Categories: AustraliaEngland

Massive weaknesses and massive strengths – the first few pages of the story of James Vince and Australia’s bowling attack

2 minute read
James Vince drives using the middle of his bat (BT Sport)

On the first day of the first Ashes Test, James Vince made what Reese described to us as ‘a daddy 30’.

No-one expected Vince to make 83 and what’s so marvellous about that is that it undermines a number of pre-series certainties to leave us all watching a nice, unpredictable sporting event.

Well, maybe not watching. Not unless you have BT Sport or whatever.

The gist of it is this: if Vince can score runs against this attack then either he’s better than everyone thought or Australia’s fearsome pace attack is slightly less fearsome than we’d been led to believe.

Let’s go for a little from Column A and a little from Column B.

Vince was solid. We know this because having got up just in time to see Mark Stoneman dismissed (literally the first ball we saw) we then got to hear the commentators talking about what we’d missed at great length. England’s subsequent mediocrity then inspired us to spend a great deal of time dwelling on what had preceded it. (Ashes Tests can be very personally vindictive in what they present to part-time viewers on the opposite side of the world – we’re not inclined to calculate our own personal ‘cricket viewed’ mini scorecard.)

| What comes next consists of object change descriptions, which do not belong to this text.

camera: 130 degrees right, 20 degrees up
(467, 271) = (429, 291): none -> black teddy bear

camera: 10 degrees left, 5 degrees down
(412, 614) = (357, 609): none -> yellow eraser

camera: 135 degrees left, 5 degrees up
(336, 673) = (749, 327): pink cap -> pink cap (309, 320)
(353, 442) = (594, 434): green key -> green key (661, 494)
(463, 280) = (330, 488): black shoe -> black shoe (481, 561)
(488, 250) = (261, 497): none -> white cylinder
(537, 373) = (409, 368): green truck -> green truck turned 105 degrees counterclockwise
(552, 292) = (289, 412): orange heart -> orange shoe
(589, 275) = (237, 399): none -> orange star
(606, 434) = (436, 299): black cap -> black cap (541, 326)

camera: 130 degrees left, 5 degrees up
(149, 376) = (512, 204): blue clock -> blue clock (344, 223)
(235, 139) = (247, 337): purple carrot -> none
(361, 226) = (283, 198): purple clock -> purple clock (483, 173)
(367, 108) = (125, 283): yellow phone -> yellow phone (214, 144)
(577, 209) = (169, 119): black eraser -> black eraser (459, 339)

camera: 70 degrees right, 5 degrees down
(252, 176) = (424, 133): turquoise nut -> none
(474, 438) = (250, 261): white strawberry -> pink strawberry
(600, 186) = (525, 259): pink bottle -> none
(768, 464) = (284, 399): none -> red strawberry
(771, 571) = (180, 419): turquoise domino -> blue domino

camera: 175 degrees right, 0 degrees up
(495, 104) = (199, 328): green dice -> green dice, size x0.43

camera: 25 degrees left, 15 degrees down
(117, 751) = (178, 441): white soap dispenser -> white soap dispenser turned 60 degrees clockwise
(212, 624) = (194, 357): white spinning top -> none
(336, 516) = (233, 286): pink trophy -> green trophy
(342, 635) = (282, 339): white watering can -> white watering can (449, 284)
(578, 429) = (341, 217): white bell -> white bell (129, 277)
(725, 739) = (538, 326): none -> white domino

On the plus side, we did get to see Australia’s four-man attack at the end of the day, allowing us to gauge the impact of one whole day of Test cricket on them.

As relentlessly aggressive pace attacks go, they seemed to spend an awful lot of time pressuring England by cutting off the runs. As we all know, ‘good cricket’ and ‘attacking cricket’ are one and the same thing, so this defensive cricket was therefore impressively attacking.

Pace-wise, they were all utterly unspectacular. Mitchell Starc and Pat Cummins hovered just below the 90mph threshold above which we’re finally willing to deem a bowler ‘fast’. Josh Hazlewood opted for Jimmy Anderson pace and everyone pretended it was quicker because he’s younger and Australian.

An alternative take on the day is that the pitch is shunting the play runwards, in which case James Vince is the same and Australia’s bowlers are amazing because they’ve dismissed Alastair Cook and Joe Root for almost nothing.